Healthcare reform: Obama nudges Congress toward reconciliation
Obama wants Congress to pass healthcare reform by the end of the month – by blocking a GOP filibuster with an up-or-down 'reconciliation' vote if necessary.
Charles Dharapak/AP
Washington
President Obama called on Congress Wednesday to finish healthcare reform with an “up-or-down vote” in the next few weeks.
In a statement delivered to an audience including doctors and nurses in the East Room of the White House, the president made what seemed like a closing argument in a courtroom: The nation has spent the last year debating how to fix a broken healthcare system, and it’s time to move. Throughout the speech, the insurance industry came in for particular scorn.
“Everything there is to say about healthcare has been said and just about everyone has said it,” Obama said. “So now is the time to make a decision about how to finally reform healthcare so that it works, not just for the insurance companies, but for America’s families and businesses.”
Hitting the road to lobby for healthcare
Obama will hit the road next week to push the case for reform. On Monday, he heads to the Philadelphia area and on Wednesday, the St. Louis area. The goal is to finish the legislation by March 29, when Congress begins Easter recess.
In his speech, the president did not use the R-word – “reconciliation” – in describing how Congress should proceed.
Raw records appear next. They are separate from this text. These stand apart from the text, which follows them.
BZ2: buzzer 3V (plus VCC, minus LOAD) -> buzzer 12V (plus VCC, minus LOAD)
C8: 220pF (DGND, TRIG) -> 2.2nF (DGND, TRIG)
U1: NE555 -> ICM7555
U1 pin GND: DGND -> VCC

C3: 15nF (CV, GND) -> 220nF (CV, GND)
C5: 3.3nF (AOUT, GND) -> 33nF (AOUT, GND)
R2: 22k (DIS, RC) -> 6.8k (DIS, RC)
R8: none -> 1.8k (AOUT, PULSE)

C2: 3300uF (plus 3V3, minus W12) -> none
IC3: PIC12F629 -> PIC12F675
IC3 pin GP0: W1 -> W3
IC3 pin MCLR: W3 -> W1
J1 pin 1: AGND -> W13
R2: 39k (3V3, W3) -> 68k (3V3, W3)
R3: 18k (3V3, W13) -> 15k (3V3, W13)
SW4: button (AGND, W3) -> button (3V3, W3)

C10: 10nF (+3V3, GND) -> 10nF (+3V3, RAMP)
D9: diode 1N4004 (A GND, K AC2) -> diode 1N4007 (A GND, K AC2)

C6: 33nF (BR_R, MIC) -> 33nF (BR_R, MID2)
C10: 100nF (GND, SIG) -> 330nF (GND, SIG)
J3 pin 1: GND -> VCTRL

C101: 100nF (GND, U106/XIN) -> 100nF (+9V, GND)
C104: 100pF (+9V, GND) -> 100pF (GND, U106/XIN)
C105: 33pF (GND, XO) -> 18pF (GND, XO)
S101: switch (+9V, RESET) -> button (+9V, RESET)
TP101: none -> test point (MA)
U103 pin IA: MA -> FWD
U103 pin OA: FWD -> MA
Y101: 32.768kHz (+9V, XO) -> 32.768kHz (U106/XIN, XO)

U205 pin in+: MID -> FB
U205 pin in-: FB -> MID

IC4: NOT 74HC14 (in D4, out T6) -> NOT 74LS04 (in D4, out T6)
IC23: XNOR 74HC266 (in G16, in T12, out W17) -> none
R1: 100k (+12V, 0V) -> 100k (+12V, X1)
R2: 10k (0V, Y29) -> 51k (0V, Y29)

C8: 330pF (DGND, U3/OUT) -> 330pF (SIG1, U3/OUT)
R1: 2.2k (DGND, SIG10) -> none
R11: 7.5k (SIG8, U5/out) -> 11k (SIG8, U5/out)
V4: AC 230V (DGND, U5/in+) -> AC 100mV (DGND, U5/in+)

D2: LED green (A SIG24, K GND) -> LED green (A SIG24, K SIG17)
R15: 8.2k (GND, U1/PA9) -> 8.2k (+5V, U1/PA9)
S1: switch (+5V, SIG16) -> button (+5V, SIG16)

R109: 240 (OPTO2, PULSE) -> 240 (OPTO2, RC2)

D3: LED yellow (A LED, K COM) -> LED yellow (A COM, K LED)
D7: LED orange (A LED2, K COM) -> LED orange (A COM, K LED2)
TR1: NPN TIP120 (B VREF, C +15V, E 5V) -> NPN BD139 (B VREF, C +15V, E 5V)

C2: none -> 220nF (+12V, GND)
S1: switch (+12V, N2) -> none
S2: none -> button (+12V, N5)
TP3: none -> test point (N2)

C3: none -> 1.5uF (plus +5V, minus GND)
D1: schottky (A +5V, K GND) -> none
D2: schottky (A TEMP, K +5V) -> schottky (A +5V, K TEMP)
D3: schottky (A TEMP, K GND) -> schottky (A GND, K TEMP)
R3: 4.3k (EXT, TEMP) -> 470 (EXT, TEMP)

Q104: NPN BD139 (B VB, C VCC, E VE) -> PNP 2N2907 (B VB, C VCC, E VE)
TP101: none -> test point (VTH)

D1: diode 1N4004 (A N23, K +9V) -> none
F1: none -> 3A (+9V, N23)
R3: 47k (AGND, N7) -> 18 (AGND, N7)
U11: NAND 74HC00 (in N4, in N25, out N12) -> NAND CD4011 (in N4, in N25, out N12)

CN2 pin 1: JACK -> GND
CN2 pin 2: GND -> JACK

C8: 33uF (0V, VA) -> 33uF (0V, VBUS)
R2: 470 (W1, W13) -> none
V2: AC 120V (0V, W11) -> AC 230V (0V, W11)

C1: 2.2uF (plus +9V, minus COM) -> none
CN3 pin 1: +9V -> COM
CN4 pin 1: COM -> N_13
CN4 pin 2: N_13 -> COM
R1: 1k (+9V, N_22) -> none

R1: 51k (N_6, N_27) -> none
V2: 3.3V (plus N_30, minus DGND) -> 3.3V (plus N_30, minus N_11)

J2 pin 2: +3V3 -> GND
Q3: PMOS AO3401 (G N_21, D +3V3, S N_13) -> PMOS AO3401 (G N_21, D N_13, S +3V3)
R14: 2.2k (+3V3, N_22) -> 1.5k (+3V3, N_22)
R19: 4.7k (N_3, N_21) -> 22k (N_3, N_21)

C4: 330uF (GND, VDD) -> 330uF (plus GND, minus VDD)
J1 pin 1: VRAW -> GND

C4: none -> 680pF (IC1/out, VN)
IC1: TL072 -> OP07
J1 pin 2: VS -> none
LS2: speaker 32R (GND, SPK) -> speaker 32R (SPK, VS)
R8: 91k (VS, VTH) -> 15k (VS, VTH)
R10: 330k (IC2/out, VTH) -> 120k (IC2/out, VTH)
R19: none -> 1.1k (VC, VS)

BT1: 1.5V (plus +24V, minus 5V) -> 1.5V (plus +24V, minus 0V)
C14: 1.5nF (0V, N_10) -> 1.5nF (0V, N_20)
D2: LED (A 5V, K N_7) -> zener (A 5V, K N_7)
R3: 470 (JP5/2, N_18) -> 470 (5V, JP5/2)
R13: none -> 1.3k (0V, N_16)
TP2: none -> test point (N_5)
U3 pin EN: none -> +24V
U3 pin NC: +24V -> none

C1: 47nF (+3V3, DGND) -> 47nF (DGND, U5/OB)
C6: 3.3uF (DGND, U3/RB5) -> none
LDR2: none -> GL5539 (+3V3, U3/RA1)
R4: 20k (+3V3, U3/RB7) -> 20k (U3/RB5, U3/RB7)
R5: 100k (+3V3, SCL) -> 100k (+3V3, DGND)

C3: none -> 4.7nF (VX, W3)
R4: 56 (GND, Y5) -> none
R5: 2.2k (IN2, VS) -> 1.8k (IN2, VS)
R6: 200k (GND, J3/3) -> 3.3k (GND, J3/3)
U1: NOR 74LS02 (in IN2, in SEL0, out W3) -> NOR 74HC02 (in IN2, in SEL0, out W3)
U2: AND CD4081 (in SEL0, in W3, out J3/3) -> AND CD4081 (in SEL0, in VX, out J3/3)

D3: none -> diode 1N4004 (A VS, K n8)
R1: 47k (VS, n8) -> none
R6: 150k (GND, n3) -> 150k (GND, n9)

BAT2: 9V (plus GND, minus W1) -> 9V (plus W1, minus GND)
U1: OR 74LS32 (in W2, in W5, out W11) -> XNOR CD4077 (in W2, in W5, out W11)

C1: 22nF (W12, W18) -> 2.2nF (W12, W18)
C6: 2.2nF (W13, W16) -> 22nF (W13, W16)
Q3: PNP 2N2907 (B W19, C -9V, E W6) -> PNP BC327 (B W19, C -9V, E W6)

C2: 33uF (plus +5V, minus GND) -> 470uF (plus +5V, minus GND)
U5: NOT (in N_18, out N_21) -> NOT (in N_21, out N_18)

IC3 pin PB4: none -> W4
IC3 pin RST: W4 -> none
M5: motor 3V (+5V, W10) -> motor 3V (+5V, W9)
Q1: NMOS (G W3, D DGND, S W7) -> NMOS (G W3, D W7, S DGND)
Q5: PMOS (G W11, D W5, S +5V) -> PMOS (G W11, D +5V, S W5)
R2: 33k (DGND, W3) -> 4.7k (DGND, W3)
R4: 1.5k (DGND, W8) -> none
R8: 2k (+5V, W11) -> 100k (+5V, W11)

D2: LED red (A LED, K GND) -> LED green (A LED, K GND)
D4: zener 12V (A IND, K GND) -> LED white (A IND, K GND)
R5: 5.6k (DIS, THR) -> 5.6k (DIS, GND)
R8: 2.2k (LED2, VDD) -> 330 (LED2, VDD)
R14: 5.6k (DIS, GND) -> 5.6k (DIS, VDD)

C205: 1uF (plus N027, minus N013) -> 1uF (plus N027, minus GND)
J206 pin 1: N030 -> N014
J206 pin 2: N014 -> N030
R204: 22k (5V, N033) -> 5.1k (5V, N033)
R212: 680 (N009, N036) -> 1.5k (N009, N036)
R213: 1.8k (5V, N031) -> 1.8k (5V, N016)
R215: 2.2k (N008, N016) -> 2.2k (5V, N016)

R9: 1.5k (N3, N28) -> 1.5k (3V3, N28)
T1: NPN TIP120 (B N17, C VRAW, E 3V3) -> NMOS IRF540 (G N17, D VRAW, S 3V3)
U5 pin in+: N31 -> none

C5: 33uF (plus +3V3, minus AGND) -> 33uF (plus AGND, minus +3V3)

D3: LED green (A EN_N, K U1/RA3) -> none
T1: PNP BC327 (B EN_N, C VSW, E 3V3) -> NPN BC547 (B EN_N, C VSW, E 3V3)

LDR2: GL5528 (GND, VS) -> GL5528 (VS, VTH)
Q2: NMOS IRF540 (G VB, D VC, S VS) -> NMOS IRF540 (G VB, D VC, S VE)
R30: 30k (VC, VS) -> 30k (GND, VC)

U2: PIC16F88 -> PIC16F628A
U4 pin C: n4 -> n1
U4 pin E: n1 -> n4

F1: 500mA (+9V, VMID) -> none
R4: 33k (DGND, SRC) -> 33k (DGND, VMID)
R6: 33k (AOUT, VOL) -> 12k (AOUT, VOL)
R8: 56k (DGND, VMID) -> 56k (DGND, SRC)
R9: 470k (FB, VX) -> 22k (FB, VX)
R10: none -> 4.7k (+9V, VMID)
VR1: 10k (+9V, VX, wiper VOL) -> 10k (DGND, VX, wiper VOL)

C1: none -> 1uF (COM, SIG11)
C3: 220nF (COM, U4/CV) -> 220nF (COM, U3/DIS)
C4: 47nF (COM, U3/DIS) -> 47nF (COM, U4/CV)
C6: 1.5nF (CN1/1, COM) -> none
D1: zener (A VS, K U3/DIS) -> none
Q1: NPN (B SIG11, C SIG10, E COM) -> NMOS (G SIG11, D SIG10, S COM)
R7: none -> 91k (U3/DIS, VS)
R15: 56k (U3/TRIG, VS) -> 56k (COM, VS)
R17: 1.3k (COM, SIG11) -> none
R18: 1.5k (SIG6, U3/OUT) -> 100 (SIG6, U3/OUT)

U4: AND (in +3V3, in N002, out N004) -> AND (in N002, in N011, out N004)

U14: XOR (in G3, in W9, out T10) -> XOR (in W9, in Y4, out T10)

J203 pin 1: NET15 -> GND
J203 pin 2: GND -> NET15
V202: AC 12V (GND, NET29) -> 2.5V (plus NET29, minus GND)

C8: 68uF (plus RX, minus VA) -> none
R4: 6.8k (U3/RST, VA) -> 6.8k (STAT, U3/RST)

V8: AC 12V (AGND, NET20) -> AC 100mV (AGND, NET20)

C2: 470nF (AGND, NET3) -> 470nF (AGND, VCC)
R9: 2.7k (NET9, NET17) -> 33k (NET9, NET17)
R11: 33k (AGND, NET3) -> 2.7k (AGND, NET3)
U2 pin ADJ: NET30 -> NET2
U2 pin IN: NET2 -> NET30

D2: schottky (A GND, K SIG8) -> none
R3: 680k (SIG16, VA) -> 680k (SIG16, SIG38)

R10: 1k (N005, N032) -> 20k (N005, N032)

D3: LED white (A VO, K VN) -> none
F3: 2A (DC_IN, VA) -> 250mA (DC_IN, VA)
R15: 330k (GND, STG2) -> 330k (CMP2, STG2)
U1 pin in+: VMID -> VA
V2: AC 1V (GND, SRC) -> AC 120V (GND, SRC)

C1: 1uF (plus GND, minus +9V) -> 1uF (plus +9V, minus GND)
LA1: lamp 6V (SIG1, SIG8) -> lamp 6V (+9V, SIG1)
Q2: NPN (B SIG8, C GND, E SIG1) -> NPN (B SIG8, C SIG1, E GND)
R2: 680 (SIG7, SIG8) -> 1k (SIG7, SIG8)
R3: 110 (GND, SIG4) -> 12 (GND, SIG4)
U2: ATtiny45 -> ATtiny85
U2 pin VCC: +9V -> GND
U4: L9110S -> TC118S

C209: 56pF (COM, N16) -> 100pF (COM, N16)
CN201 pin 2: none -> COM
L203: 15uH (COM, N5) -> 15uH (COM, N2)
But he used the code phrase for reconciliation – “up-or-down vote” – in pushing for final action.
Reconciliation is a procedure that allows legislation to pass the Senate by a simple majority, not the 60-vote supermajority required to defeat a filibuster. Republicans have sought to tar reconciliation as an extreme “nuclear option,” but in fact, reconciliation has been used 22 times by both parties since 1980 – including, as Obama noted, to pass President George W. Bush’s two tax cuts and President Clinton’s welfare reform.
In this case, the House would pass the version of reform already approved by the Senate on Dec. 24, then both houses would pass follow-up legislation aimed at fixing the bill to reflect changes Democrats have agreed upon. (Monitor congressional correspondent Gail Russell Chaddock reports that reconciliation is "pure procedural warfare." Click here.)
Tough fight in an election year
As Democrats head into a tough election season, passage is by no means guaranteed in either house. No Republicans are expected to vote yes in either house.
In his remarks, Obama did not go into specifics on the content of his plan, though he did mention supporting Republican-backed elements – perhaps more to reassure wavering Democrats than to win over any Republicans. Instead, he recapped the last year of debate and in effect, exhorted Democrats in Congress to put potential political consequences aside and finish the legislation.
“We can’t just give up because the politics are hard,” Obama said. “I know there’s a fascination, bordering on obsession, in this media town about what passing health insurance reform would mean for the next election and the one after that.”
He would leave it to others “to sift through the politics, because that’s not what this is about,” he said. “That’s not why we’re here.”
'Take one for the team'
Obama is, in effect, asking endangered moderate and conservative Democrats in both houses to fall on their swords and take one for the team in voting for a reform that polls show to be unpopular. ("Democrats seem ready to trade House seats for healthcare reform" Monitor report here.)
But the reality is, whether or not health reform passes, the Democrats face very tough prospects this November – potentially even losing their majority, at least in the House. So, the Democratic thinking goes, members might as well go along and pass reform. The party leadership will allow as many of its caucus as it can to vote no and still gain passage.
Failing to pass anything may be marginally worse than passing an unpopular bill, analysts say. This is particularly true for Obama. Healthcare reform has been the top domestic priority of his first year in office, and if he winds up empty-handed, he faces diminished prestige, perhaps for the rest of his presidency.